Vehículos

SLK Roadster, un pequeño de grandes prestaciones

El SLK Roadster de Mercedes-Benz sigue siendo un elegante coupé descapotable de dos plazas cuyas piezas más distintivas del exterior se actualizan a los nuevos tiempos. Un vehículo atractivo y competitivo en el sector de los pequeños deportivos y con detalles exclusivos en su interior.

El Mercedes SLK cuenta con mandos multifunción en el volante y un tapizado de piel desarrollado específicamente para reflectar la luz solar.

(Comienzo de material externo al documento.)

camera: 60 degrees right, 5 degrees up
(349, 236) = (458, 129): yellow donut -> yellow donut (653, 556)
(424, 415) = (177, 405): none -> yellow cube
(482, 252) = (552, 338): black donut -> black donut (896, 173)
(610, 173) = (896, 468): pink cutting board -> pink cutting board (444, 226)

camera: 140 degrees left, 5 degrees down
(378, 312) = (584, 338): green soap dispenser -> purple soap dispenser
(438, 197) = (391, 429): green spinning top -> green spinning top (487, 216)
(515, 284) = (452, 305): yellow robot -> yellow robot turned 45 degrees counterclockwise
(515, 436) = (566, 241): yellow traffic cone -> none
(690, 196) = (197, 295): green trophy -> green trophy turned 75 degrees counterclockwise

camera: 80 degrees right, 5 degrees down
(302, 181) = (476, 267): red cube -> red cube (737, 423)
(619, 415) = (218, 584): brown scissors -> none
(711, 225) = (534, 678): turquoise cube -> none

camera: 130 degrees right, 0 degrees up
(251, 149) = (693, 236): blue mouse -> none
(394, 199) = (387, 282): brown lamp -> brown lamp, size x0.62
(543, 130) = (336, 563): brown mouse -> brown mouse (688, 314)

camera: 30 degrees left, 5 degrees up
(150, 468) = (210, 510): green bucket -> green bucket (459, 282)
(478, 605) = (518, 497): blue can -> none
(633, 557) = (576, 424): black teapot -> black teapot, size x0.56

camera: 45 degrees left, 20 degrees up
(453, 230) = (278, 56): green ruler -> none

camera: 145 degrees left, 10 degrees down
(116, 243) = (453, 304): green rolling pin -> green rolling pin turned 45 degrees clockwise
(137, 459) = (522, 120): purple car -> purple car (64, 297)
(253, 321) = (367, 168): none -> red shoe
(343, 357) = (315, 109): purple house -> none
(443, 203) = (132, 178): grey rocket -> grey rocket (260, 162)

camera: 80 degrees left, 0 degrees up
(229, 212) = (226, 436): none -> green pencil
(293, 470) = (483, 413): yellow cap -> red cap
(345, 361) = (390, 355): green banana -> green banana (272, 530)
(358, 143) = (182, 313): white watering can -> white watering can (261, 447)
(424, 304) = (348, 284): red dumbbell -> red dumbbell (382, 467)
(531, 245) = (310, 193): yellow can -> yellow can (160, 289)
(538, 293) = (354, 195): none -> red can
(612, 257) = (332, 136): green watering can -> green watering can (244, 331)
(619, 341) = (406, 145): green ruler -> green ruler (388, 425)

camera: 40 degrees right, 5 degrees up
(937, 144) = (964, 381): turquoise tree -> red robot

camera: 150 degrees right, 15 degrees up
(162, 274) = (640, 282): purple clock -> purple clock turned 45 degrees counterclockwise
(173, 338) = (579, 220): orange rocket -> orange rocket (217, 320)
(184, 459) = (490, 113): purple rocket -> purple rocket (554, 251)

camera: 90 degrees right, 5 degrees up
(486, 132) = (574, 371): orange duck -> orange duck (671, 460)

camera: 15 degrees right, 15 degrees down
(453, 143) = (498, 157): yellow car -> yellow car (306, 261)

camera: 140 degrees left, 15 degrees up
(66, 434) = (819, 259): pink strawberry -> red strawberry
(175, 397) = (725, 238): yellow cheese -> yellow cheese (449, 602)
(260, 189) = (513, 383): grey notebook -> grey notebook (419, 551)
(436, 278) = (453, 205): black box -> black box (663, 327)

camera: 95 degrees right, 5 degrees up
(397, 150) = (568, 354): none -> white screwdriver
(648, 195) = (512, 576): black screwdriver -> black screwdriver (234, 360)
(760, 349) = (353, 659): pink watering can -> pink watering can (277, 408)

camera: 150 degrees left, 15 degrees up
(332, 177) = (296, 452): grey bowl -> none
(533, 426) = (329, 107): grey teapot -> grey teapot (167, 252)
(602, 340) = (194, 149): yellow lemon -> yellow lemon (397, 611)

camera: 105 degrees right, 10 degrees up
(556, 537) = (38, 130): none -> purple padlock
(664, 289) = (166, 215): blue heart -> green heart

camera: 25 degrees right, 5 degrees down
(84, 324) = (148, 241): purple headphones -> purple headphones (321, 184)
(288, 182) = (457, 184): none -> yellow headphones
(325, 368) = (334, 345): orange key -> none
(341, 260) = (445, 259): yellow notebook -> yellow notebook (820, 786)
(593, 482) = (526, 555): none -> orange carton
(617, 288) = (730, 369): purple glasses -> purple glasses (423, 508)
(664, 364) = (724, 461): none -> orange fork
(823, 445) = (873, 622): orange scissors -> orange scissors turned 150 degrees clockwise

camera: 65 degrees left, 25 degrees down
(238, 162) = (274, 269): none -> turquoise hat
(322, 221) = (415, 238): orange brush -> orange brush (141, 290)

En los propios cabeceros de los asientos se incluye el AirScarf, la calefacción dirigida a la nuca, que ayuda a mantener el cuerpo caliente.

El SLK ofrece tres opciones para el techo: el techo convencional en el color del coche, un techo retráctil panorámico con cristal oscurecido o el Magic Sky Control, un techo de cristal que se puede oscurecer a voluntad utilizando un simple botón.

Además de los airbags y controles electrónicos básicos de estabilidad y tracción el MercedesSLK incorpora como novedad y de serie el Attention Assist que vela por la seguridad de los pasajeros detectando signos de fatiga en el conductor.

Consumo moderado

Comparativamente hablando estos motores gastan hasta un 25 % menos que sus antecesores. La oferta está constituida con tres motores de gasolina de inyección directa: SLK 200, SLK 250 y SLK 350, todos ellos con la coletilla “BlueEFFICIENCY”.

El SLK 200 BlueEFFICIENCY, de 184 CV a partir de un motor de 1.8 litros con compresor es el que menos consume del segmento: 6.1 l/100 Km. Su potencia le permite acelerar de 0 a 100 Km/h en 7 segundos y alcanzar como máximo los 240 Km/h (cambio manual).

El SLK 250 BlueEFFICIENCY aporta 204 CV y va equipado con cambio automático. El SLK 350 BlueEFFICIENCY ofrece 306 CV de potencia y permite “volar” en el 0 a 100 Km/h con sólo 5.6 segundos de tiempo (250 Km/h de velocidad máxima limitada).

Los precios van desde los 42.000 hasta los 60.000 euros.